Your definition of "bad" player excludes a lot of people, and I'm not sure I'd want to be anything but a "bad" player by those standards. -
Quote:It would probably return a different set of values, but they might not necessarily be better; certain tasks might still be sorely under-represented by that, especially the higher-level content (less players available to run) and the longer/more variable content (less time invested to accrue runs).I wonder if it would be an idea to re-calculate the merit rewards based on data since merits were released. Might that give a better balance based on how TF's and SF's are being played at this time rather than before the new rewards system?

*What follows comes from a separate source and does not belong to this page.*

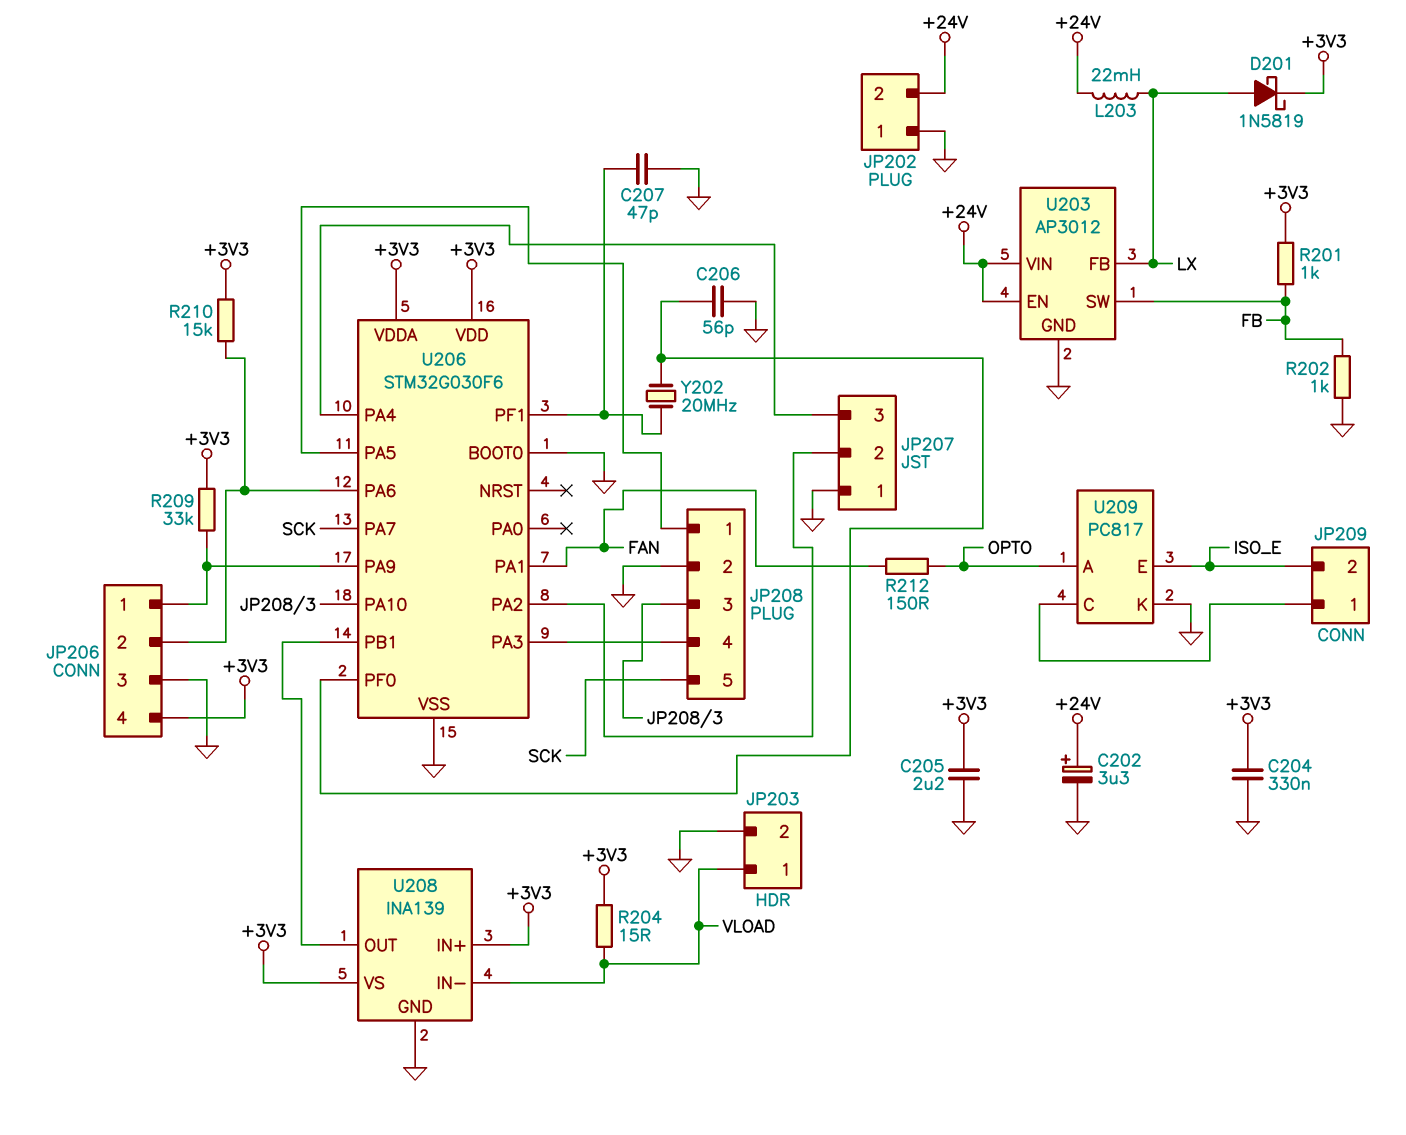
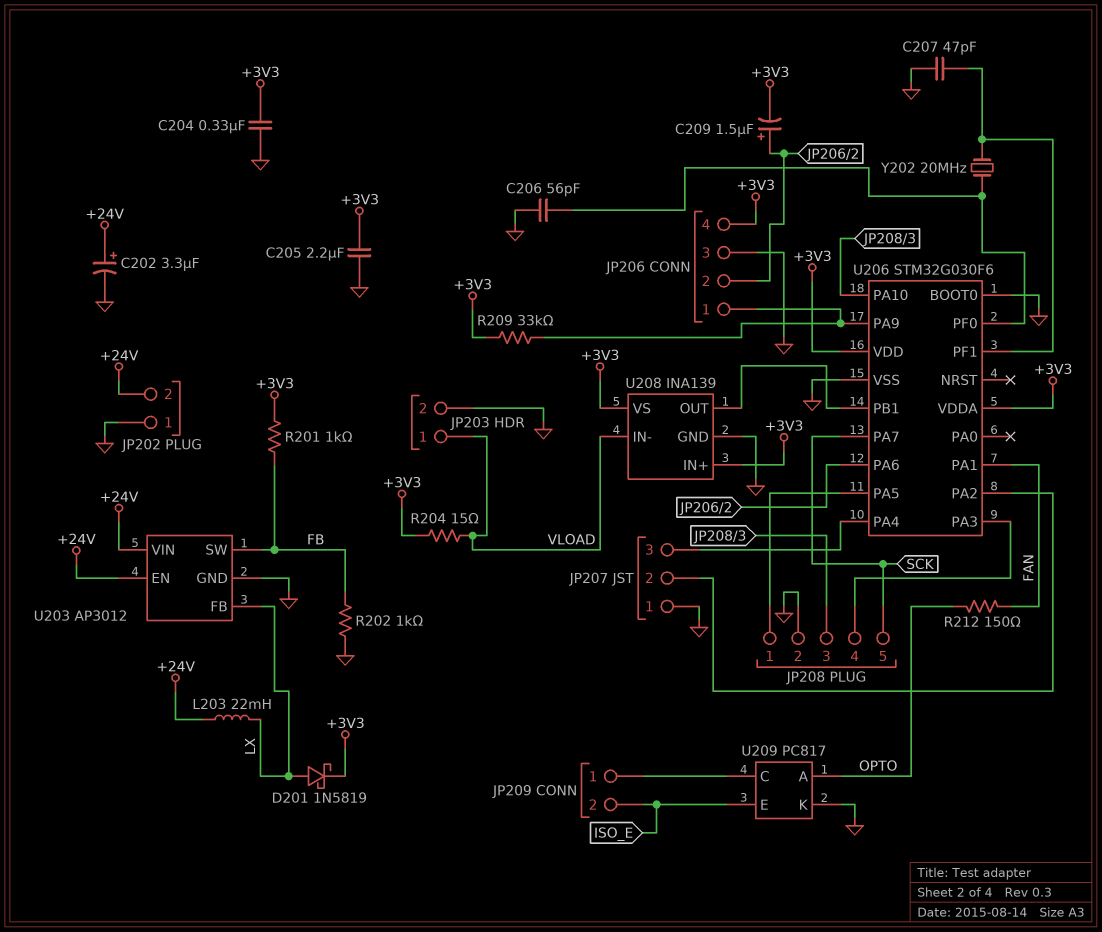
C209: none -> 1.5uF (plus JP206/2, minus +3V3)
R210: 15k (+3V3, JP206/2) -> none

It's been a while since I did any work with statistics, but there's got to be some method involving standard deviations and so forth that could be used to find a more representative "middle ground" time for tasks, rather than just taking the middle number no matter what it is. If, say, the speed runs for a certain task (like Katie or Virgil) cut off around 55%, and the remaining 45% of runs are much longer, the median time is actually a very poor representative of how long the task takes to complete on average - it's almost assured that those lower times represent a smaller proportional share of the player base due to repeated runs.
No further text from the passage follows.